The W and b tensors represent the weights and biases for each gate respectively, while the circular operator denotes an element-wise multiplication (as opposed to matrix multiplication).

Multi-layer LSTM

The above equations describe a single-layer LSTM cell. In practice, you stack multiple LSTM cells on top of each other to create a multi-layer LSTM. The output of the LSTM cell at each layer is passed as input to the LSTM cell at the next layer. This allows the model to learn more complex relationships in the data.

As you can see, the hidden state output at each time step for a layer becomes the input at the same time step to the next layer.

Time-layer axis

If we think about it differently, a multi-layer LSTM essentially has two axes on which it operates.
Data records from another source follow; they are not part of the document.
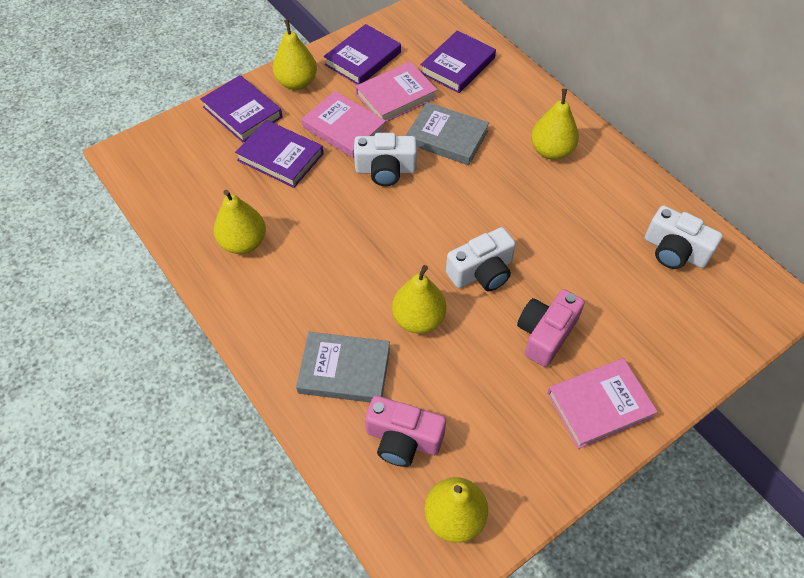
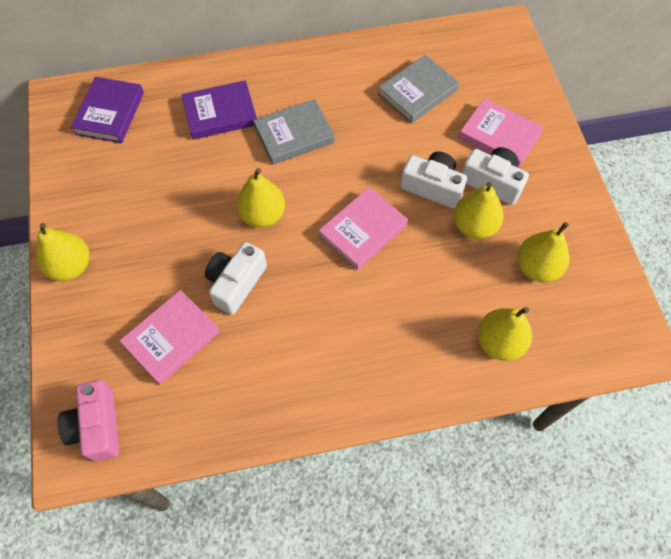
pink camera: 2 -> 1
purple book: 4 -> 2

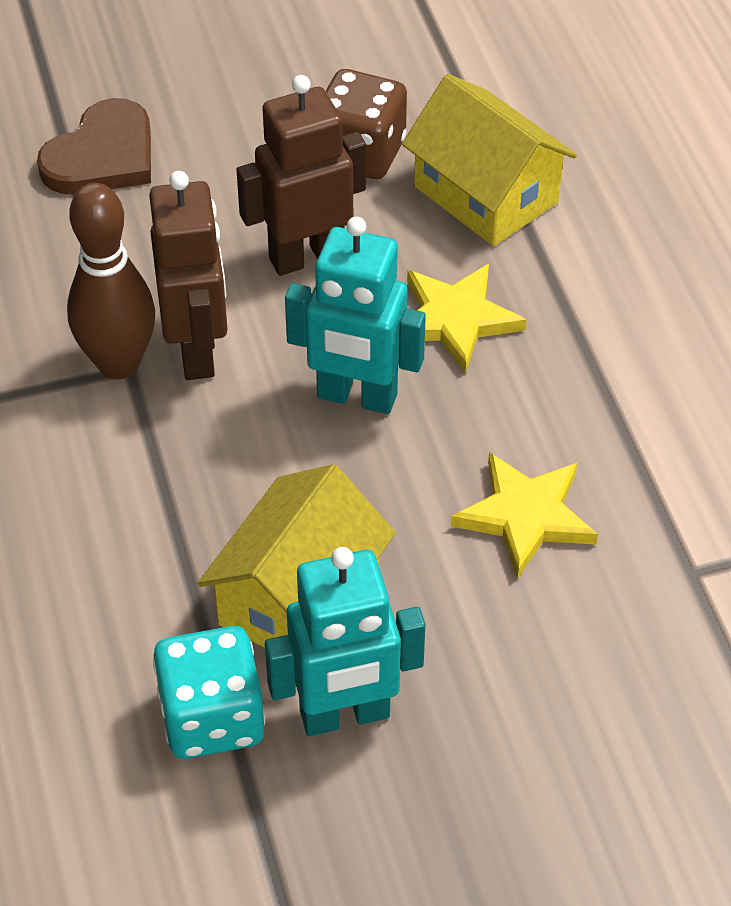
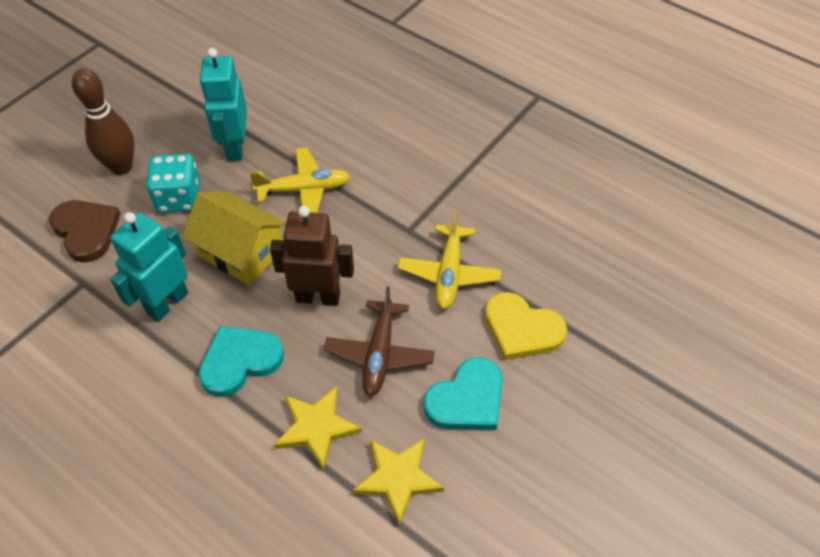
brown dice: 1 -> 0
brown plane: 0 -> 1
brown robot: 2 -> 1
turquoise heart: 0 -> 2
yellow heart: 0 -> 1
yellow house: 2 -> 1
yellow plane: 0 -> 2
Time axis (left to right): $t-1, t, t+1$ , and so on
Layer axis (bottom to up): $L_0, L_1, L_2$ , and so on

When you train the model, you start at $L_0$ , process all the timesteps and save the hidden states. These hidden states then get passed on as inputs to $L_1$ , which process all timesteps again, but this time, operating only on the hidden states of the layer below. It is important to note here that the cells in $L_1$ and above never look at the input data directly.

Fully-connected layer

Finally, we need to add a fully-connected layer to the model to map the output of the LSTM cell to the vocabulary size. Within the LSTM layer, neurons are connected to each other in a sequence, but the fully-connected layer connects all the input neurons to all the output neurons. This is probably the simplest layer in the model, and it is used to map the output of the LSTM cell to the vocabulary size, which is the number of unique characters in the text.

Conclusion

And that's it. With these three (or four components): embeddings, LSTM, and fully connected layer, you have a complete neural network that can learn to generate text in the style of Shakespeare.

Thank you for reading! I hope the above was enjoyable and you learned something from it. A detailed notebook with the code will be available on my GitHub profile.